Che dire, Sembrano proprio gli ultimi passi della via crucis di questa vecchia religione sociale che è il capitalismo.

Ma basta denigrare tutto, se non hai niente utile da proporre stai zitto!
Non sia mai che qualcuno rilegga tutto questo tra cento anni e si renda conto che emigrare su Marte per trasformare anche quel pianeta in una triste discarica umana e ambientale, non sarebbe un'idea poi così geniale.
C'è stato un tempo in cui forse, un uomo che si arricchiva col lavoro altrui poteva vivere nel lusso, e cioè, tra il terrore di essere derubato delle sue proprietà e lo sfoggio costante e sterile delle stesse. La questione odierna è però molto semplice, lo spettacolo è finito! I poveracci han mangiato la foglia e i potenti devono inventarsi un modo nuovo di ingannarli e sfruttarli.
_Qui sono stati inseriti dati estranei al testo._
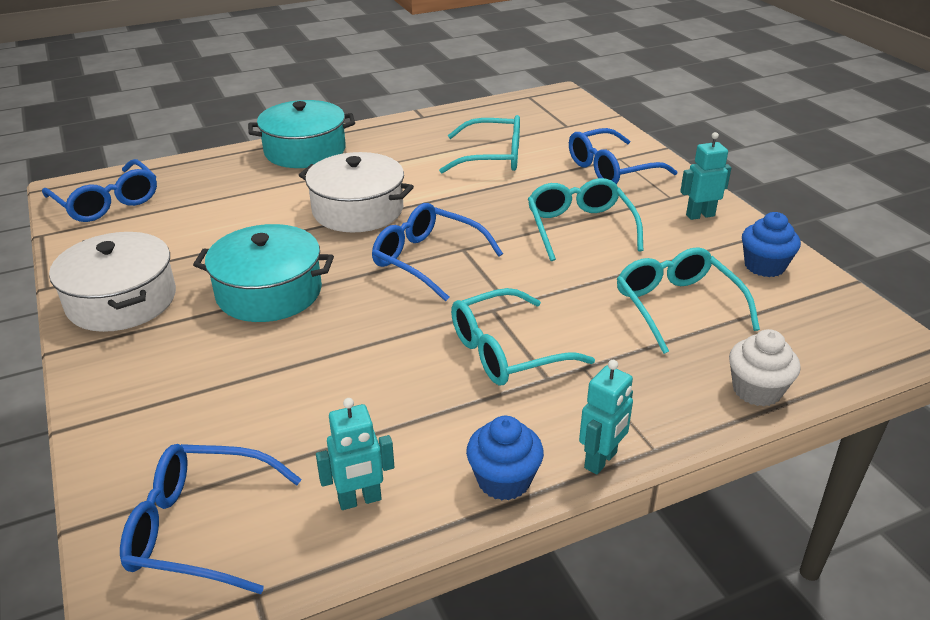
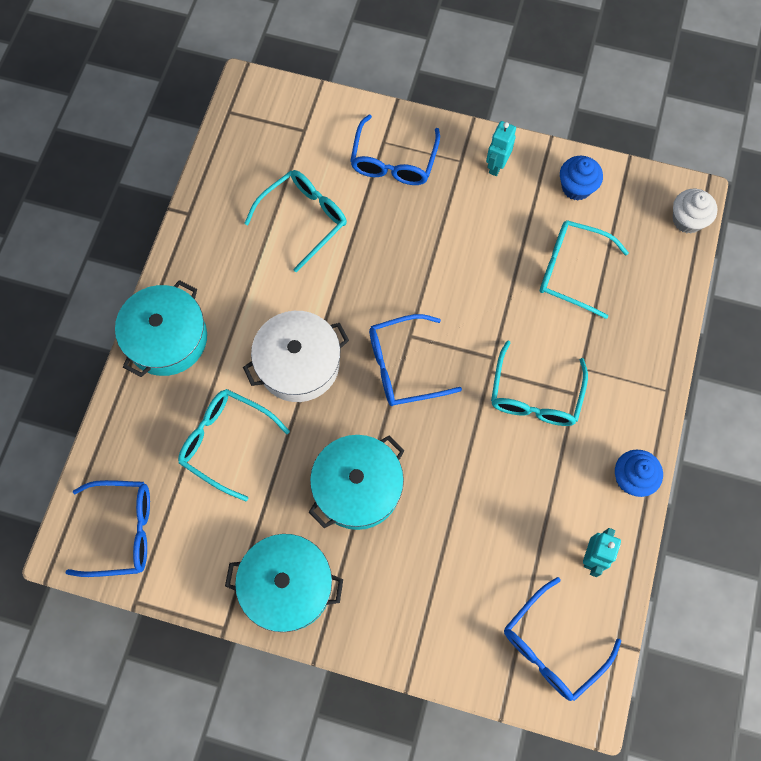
camera: 50 degrees left, 35 degrees up
(122, 300) = (287, 586): white pot -> turquoise pot
(580, 228) = (447, 247): turquoise glasses -> turquoise glasses (226, 442)
(601, 460) = (654, 422): turquoise robot -> none
(756, 390) = (667, 302): white cupcake -> white cupcake (687, 220)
Come abbiamo visto, per metterli gli uni contro gli altri basta favorire le immigrazioni di massa e fomentare l'odio con il solito vecchio razzismo, ma c'è troppo cibo in giro, pare che anche così, non arrivino ancora ad ammazzarsi a vicenda. Quindi, nello stesso modo in cui oggi nessuno andrebbe più a combattere corpo a corpo in una guerra, stanno diventando sempre di meno, le persone disposte a uccidersi a vicenda o a farsi sfruttare dieci ore al giorno per guadagnare una miseria. Dislocare il lavoro nelle zone di povertà o crearne di apposite ancora funziona, ma solo finché i poveri di quelle zone, non diventeranno tutti un po' più ricchi e istruiti (quindi borghesi) a quel punto nessuno sarà più disposto a farsi calpestare. Il principio è semplice: Seppur in maniera lenta (ma comunque costante) la sovrapproduzione sta rendendo tutta la popolazione del pianeta progressivamente più ricca, quindi le possibilità per il capitale di sfruttare i più poveri stanno diminuendo in maniera inversamente proporzionale, per capirlo basta pensare all'evoluzione più recente dell'economia cinese.

Requiem per il lavoro
Oggi è morto il più grande alleato della religione mercantile. In sostanza bisogna rendersi conto che il modello capitalistico è alla fine e che il lavoro, così come lo conoscevamo, è morto. Possiamo continuare a praticargli il massaggio cardiaco e rianimarlo, di quando in quando, ma questo non significa che ci sia ancora speranza, mettiamoci una pietra sopra, il lavoro, come lo conoscevamo, è morto.